Interstitial cystitis appears to have a neurological component; at the very
least, it may have a subdivision that originates from the overstimulation of
the sacral nerves that stimulate the release of mast cells, contributing to the
symptoms. Therefore, as part of our algorithm for treatment of IC, we favor
SNS if there are urodynamics findings consistent with urethral instability.
In our prospective study, patients who presented with urethral instability as
the sole finding on urodynamics, were implanted with InterStim therapy.

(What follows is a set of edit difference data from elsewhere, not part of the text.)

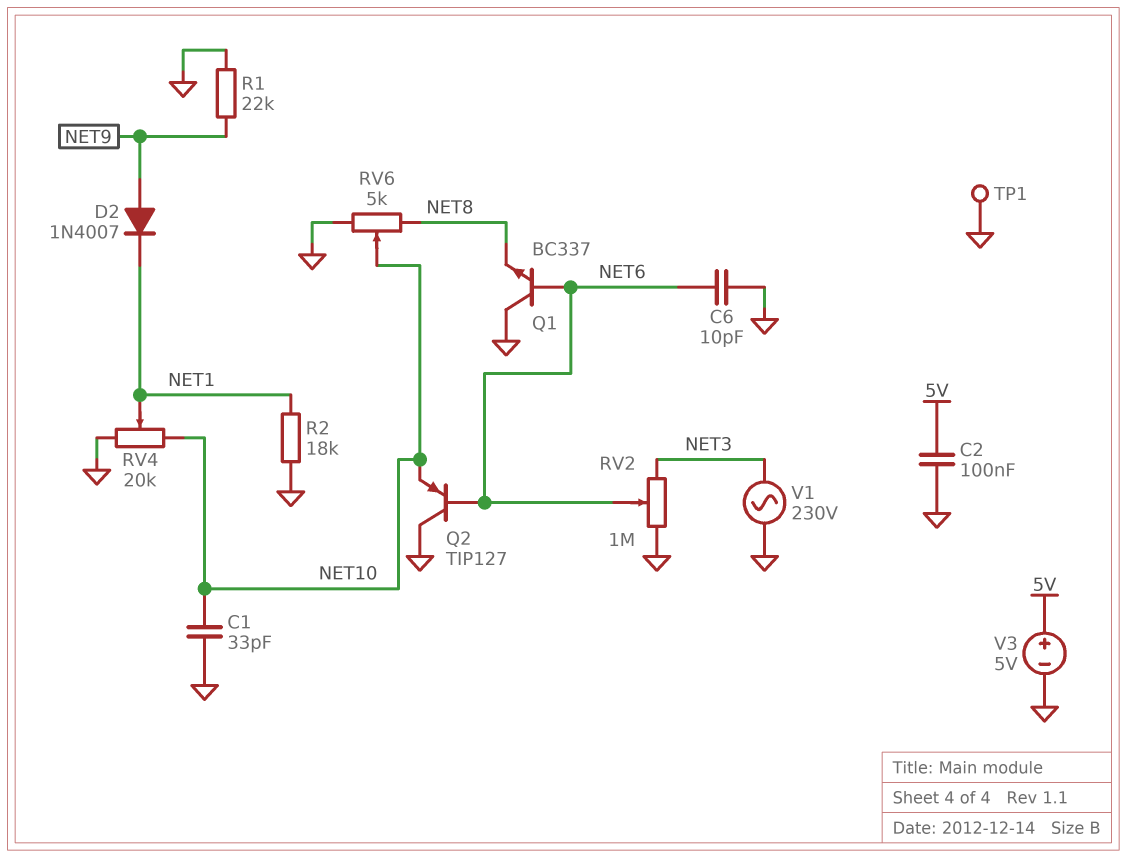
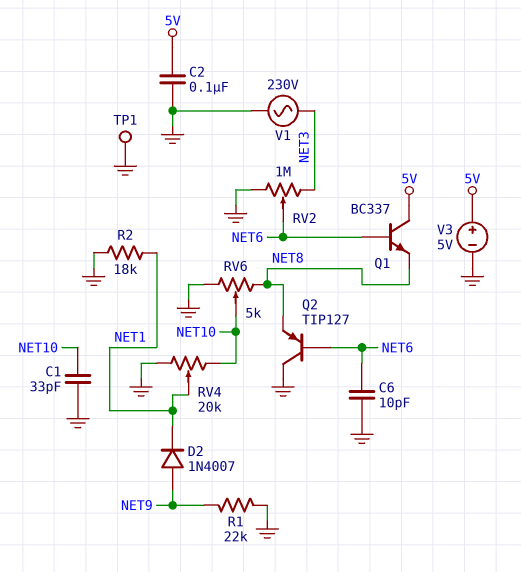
Q1: NPN BC337 (B NET6, C GND, E NET8) -> NPN BC337 (B NET6, C 5V, E NET8)
Q2: PNP TIP127 (B NET6, C GND, E NET10) -> PNP TIP127 (B NET6, C GND, E NET8)

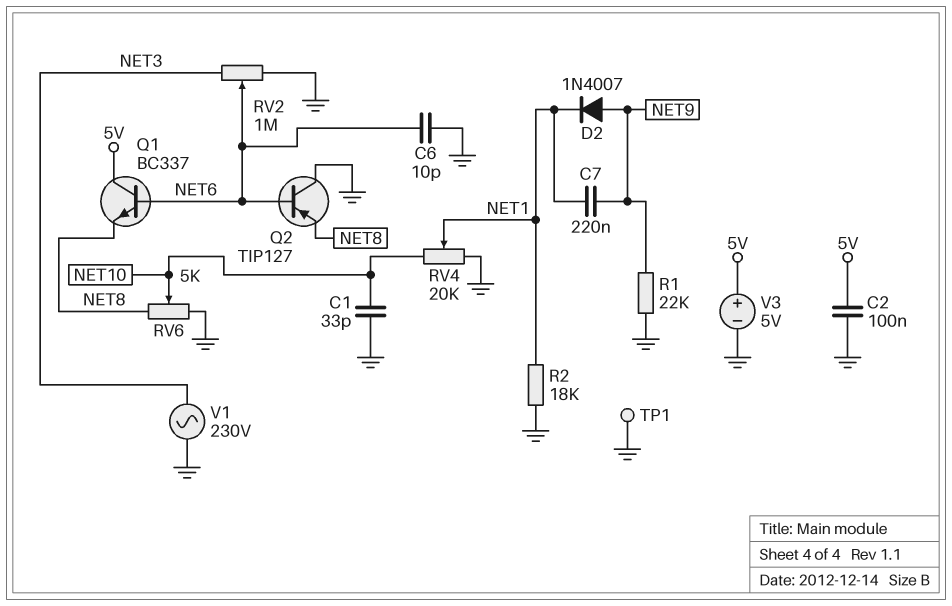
C7: none -> 220nF (NET1, NET9)

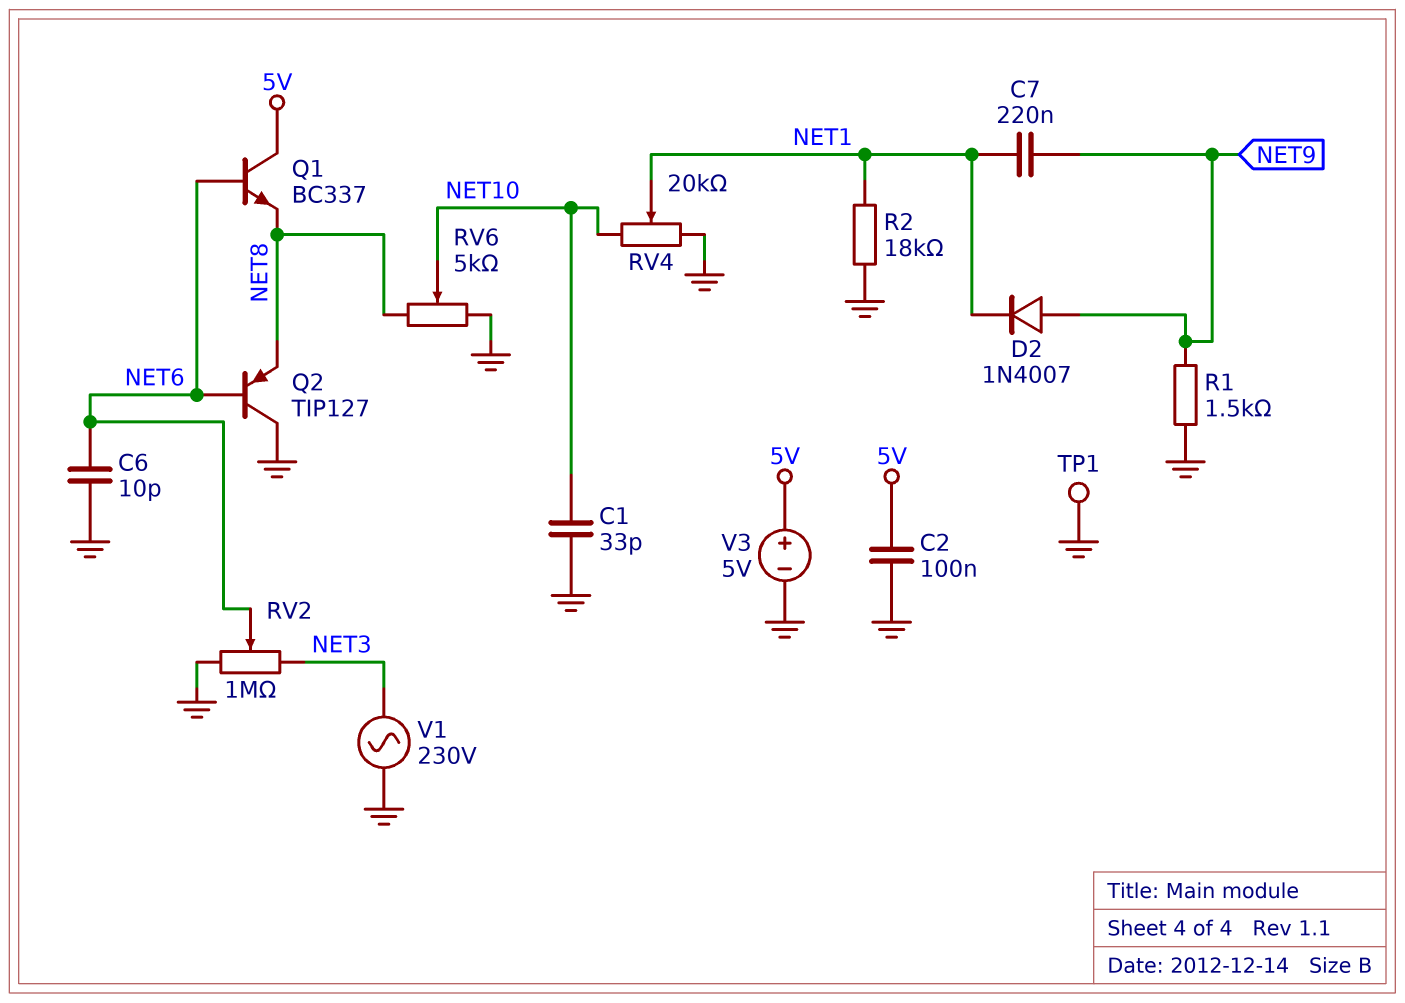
R1: 22k (GND, NET9) -> 1.5k (GND, NET9)

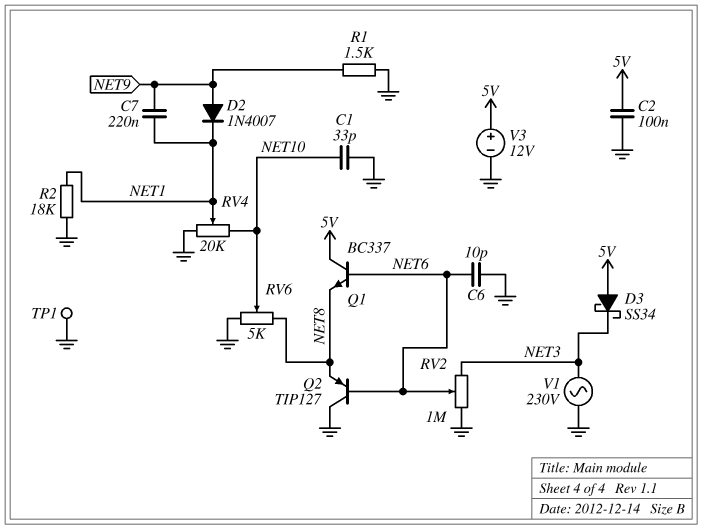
D3: none -> schottky SS34 (A 5V, K NET3)
V3: 5V (plus 5V, minus GND) -> 12V (plus 5V, minus GND)

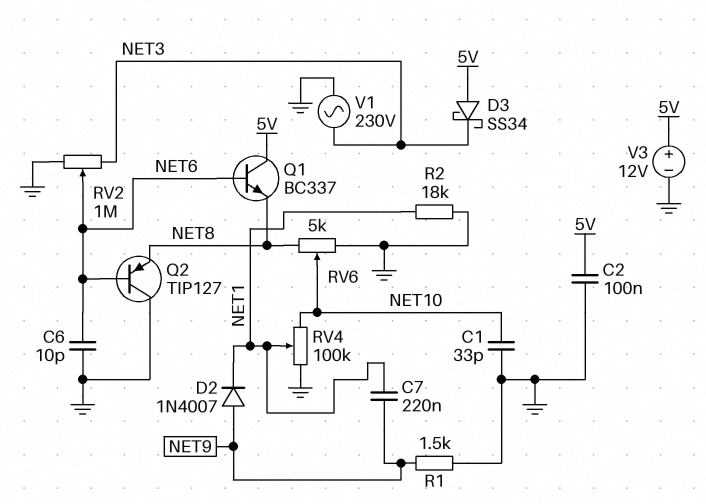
RV4: 20k (GND, NET10, wiper NET1) -> 100k (GND, NET10, wiper NET1)
TP1: test point (GND) -> none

These patients demonstrated a 100% success rate (15/15). This IRB study is
still ongoing. It would be of great benefit to run a large prospective study to
validate the significance of this urodynamics finding, and to verify that the
neurological downregulation of the sacral nerves can lead to a stabilization
of urethral pressures.
In our experience, patients with the finding of frequency / urgency who
demonstrate urethral instability and no DI on urodynamics testing, do not
respond well to common anticholonergic/ antimuscarinic therapies for the
overactive bladder. These patients appear to be better served using
medications geared towards effecting the urethra, which has mainly
norepinephrine and serotonergic receptors. Therefore, medications to
stabilize the urethra such as alpha agonists (ephedrin, zyrtec D) and
antagonists (Flomax, Hytrin) may be more helpful, although we still try the
anticholinergic category. A significant number of our patients have
benefited from this unusual conservative protocol and have not needed to
progress to Sacral Nerve Stimulation.
With this in mind we created an algorithm for the workup and treatment of
frequency / urgency as shown in figure 3.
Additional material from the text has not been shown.